MediaWiki supports a revision deletion feature to deal with copyright violations or the publication of private data. This feature lets users with specific rights restrict the visibility of user-supplied data in specific revisions. In some cases, the entire revision is suppressed, while in other cases the edit comment, user name or revision content are suppressed selectively.
RESTBase will store content beyond a relatively short cache timeout, so we need to make sure that we enforce the same per-revision restrictions. We could implement this in two phases:
Option 1: Check with the MediaWiki API on each request (slow but simple)
In this variant, we'll send a request checking protection status to the MediaWiki API in parallel with each revision request. We should choose a cheap API entry point for this, since all information we need here is 'user with this cookie (if any) can read revision X'. A similar userCan entry point will be useful for the authentication service project, so we could consider investing some time into creating a dedicated entry point if no good current entry point exists. When the MediaWiki API returns a negative answer, we deny the content to the user even if we have it in storage.
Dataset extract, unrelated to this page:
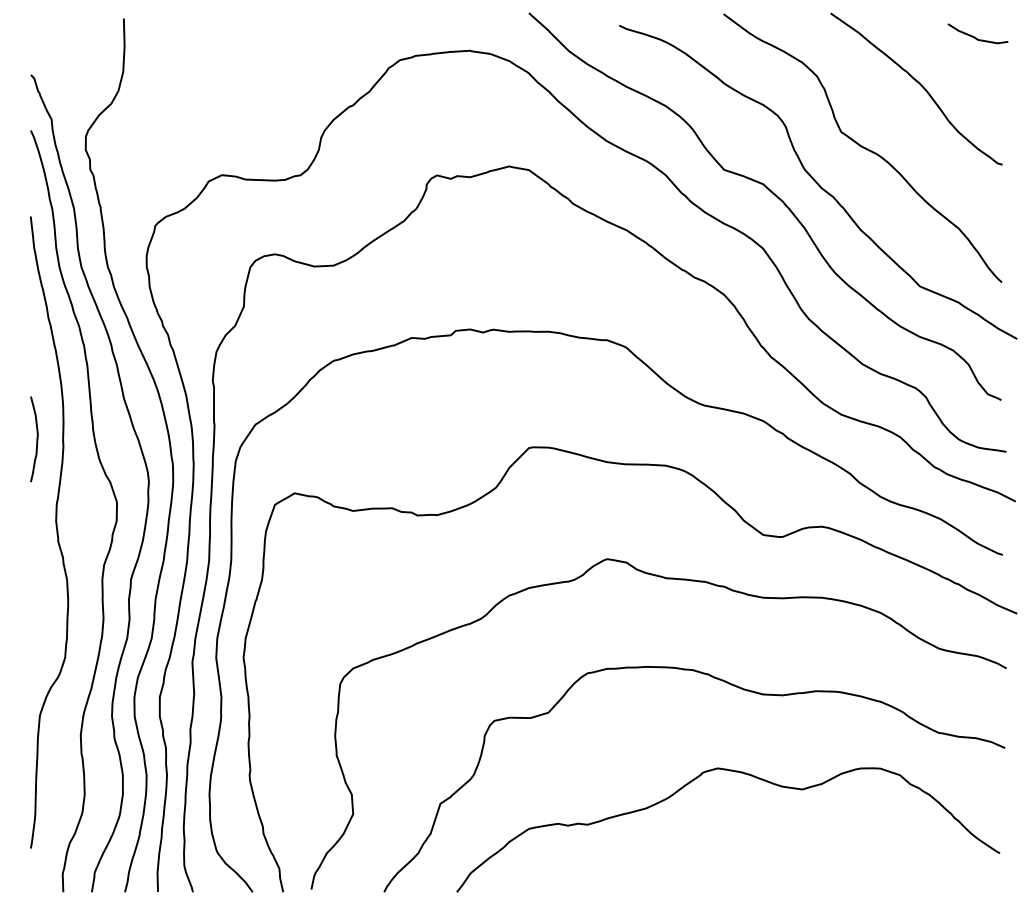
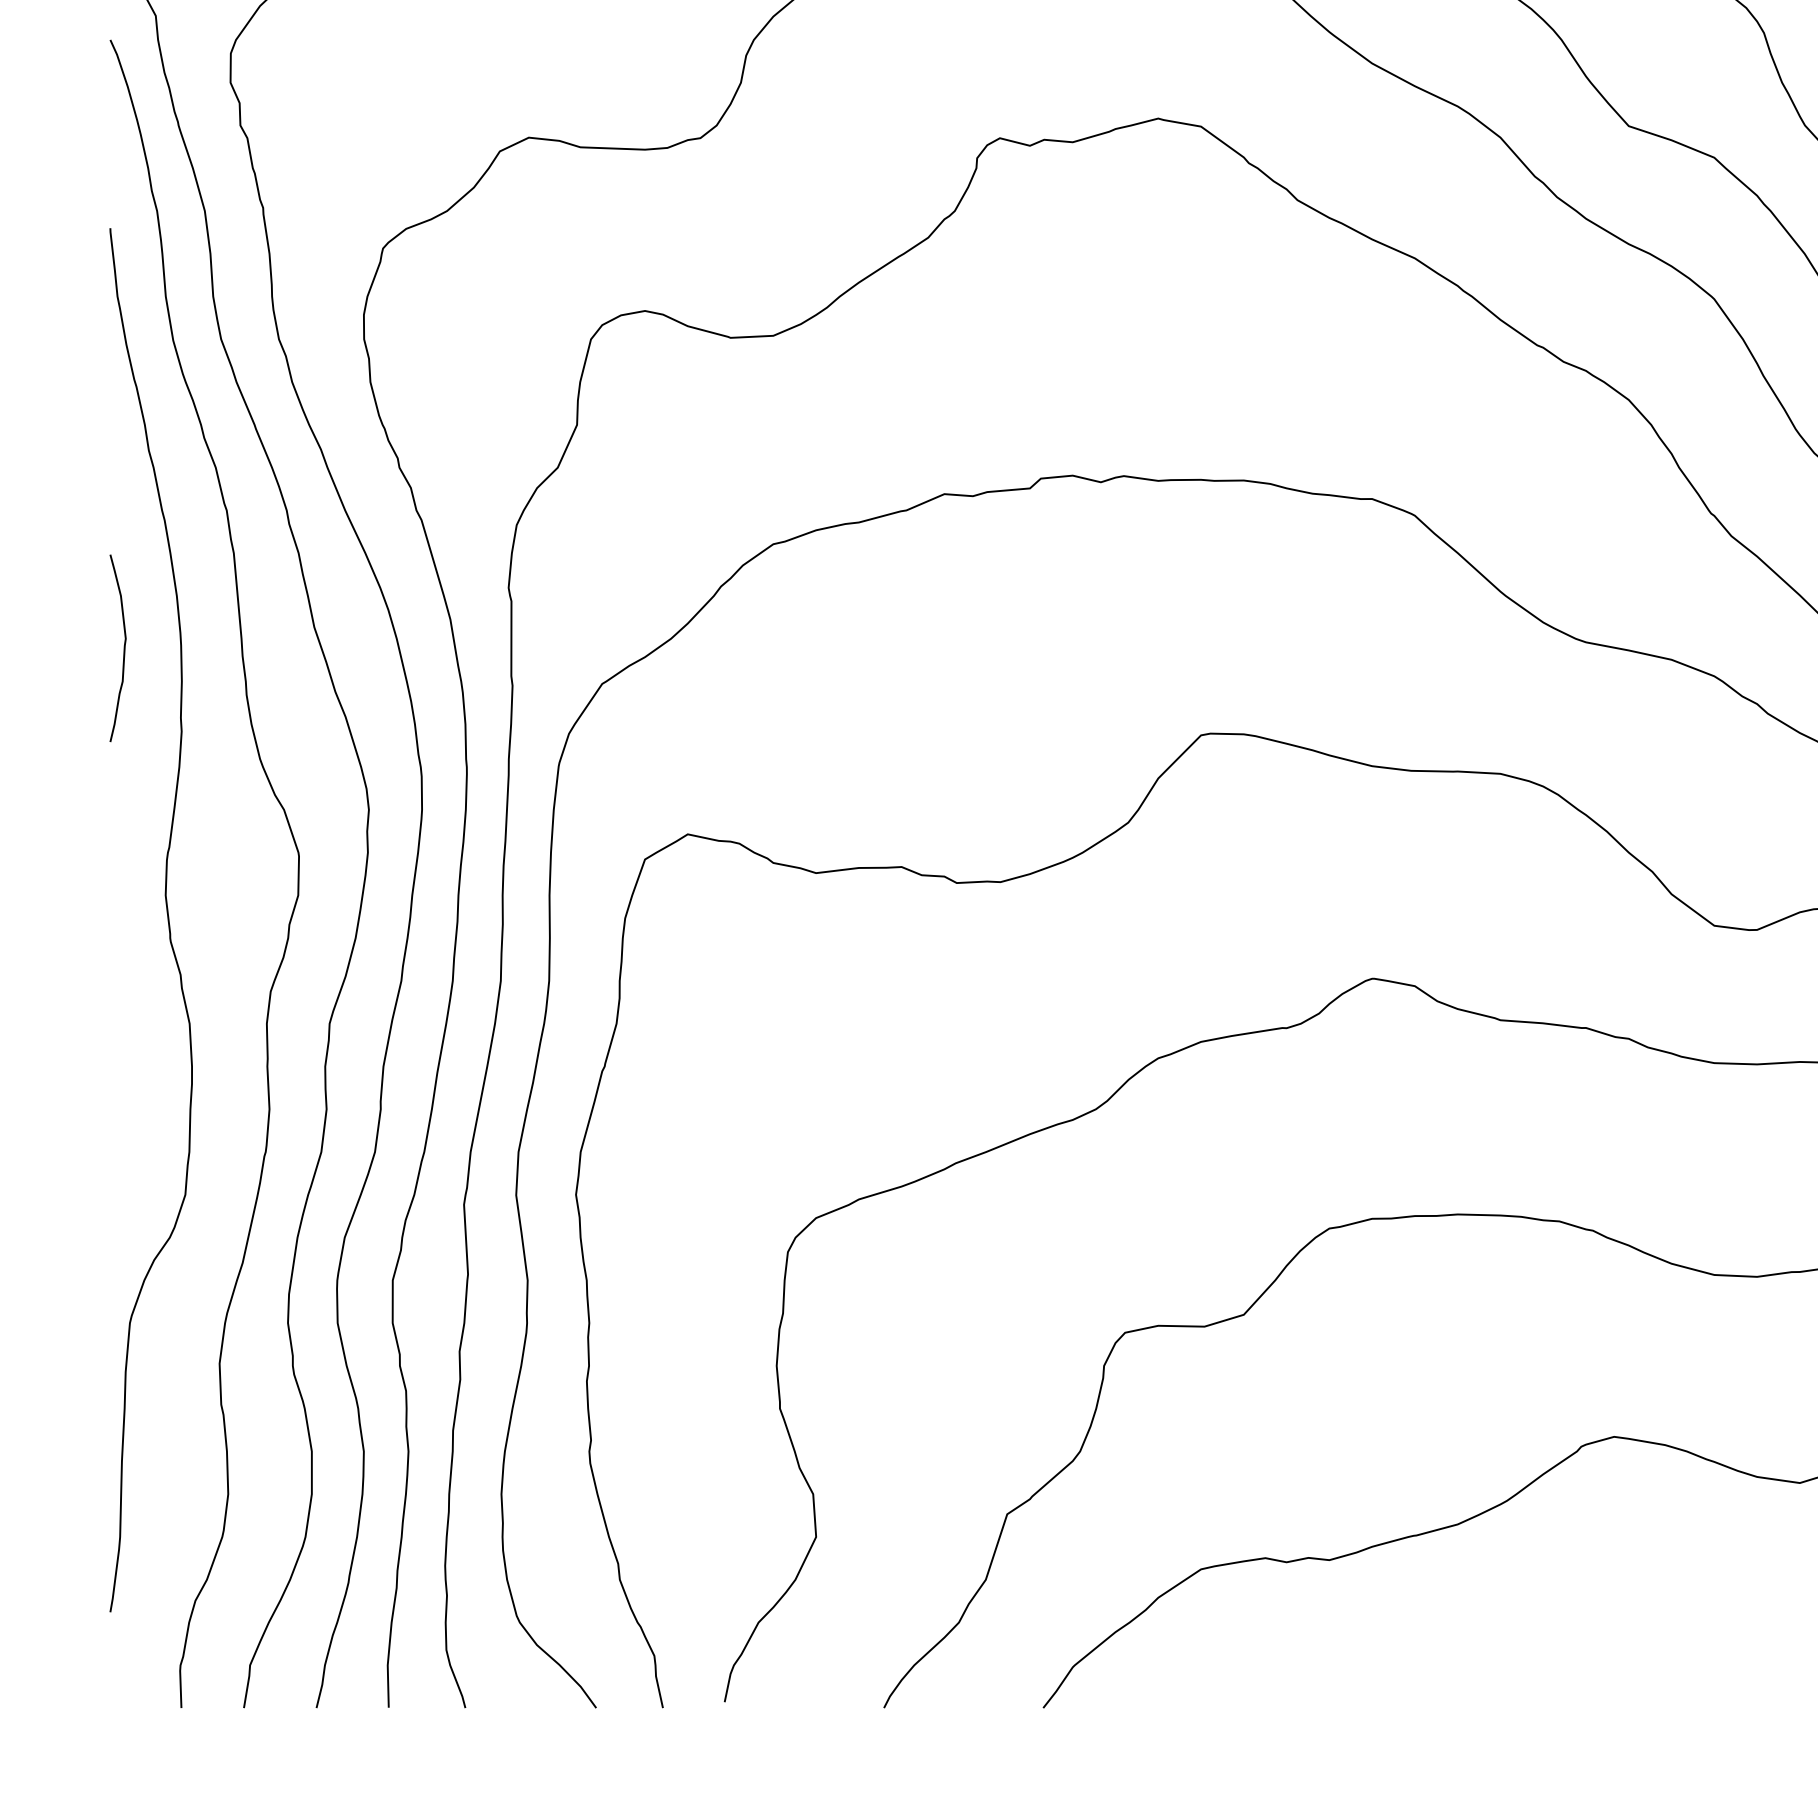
curve: (36, 439) -> (122, 648), moved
Alternatively, we can simply retrieve revision information for each request. The API end point exposes userhidden, sha1hidden and commenthidden flags. This is easy to implement, so we could try to implement option 2 first, and if we run out of time, just fall back to option 1.
Option 2: Track changes in MediaWiki & store block state in restbase
The Parsoid PHP extension also already implements tracking of revision deletions, so we could use this information to update restriction information in RESTBase. Once we are reasonably satisfied with the stability of this tracking, we can stop performing requests to the PHP API when no restrictions are indicated in the revision table.
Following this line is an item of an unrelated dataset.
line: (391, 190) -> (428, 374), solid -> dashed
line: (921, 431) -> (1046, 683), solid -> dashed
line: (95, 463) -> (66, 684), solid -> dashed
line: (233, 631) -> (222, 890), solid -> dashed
One option is to add a set<string> (or JSON?) attribute to the revision table maintained in each pagecontent bucket to track these restrictions. Doing this on the revision table means that we'll have to resolve a timeuuid to a revision on each request. Timeuuids of individual properties don't necessarily match a revision's timeuuid, so we can't just use a secondary index on the revision table.
An alternative would be to represent revision deletions separately from the revision table, say as a table of page name x time range. Time ranges can also easily represent blocks that reach into the future (for revisions that don't exist yet). This could allow a much more compact representation of these restrictions. It might be possible to encode all restrictions for a bucket in an in-memory bloom filter, which would save database requests for blocks in the common case.
It might also make sense to handle user name blocks separately, as they would typically be global & can be represented by a relatively short list.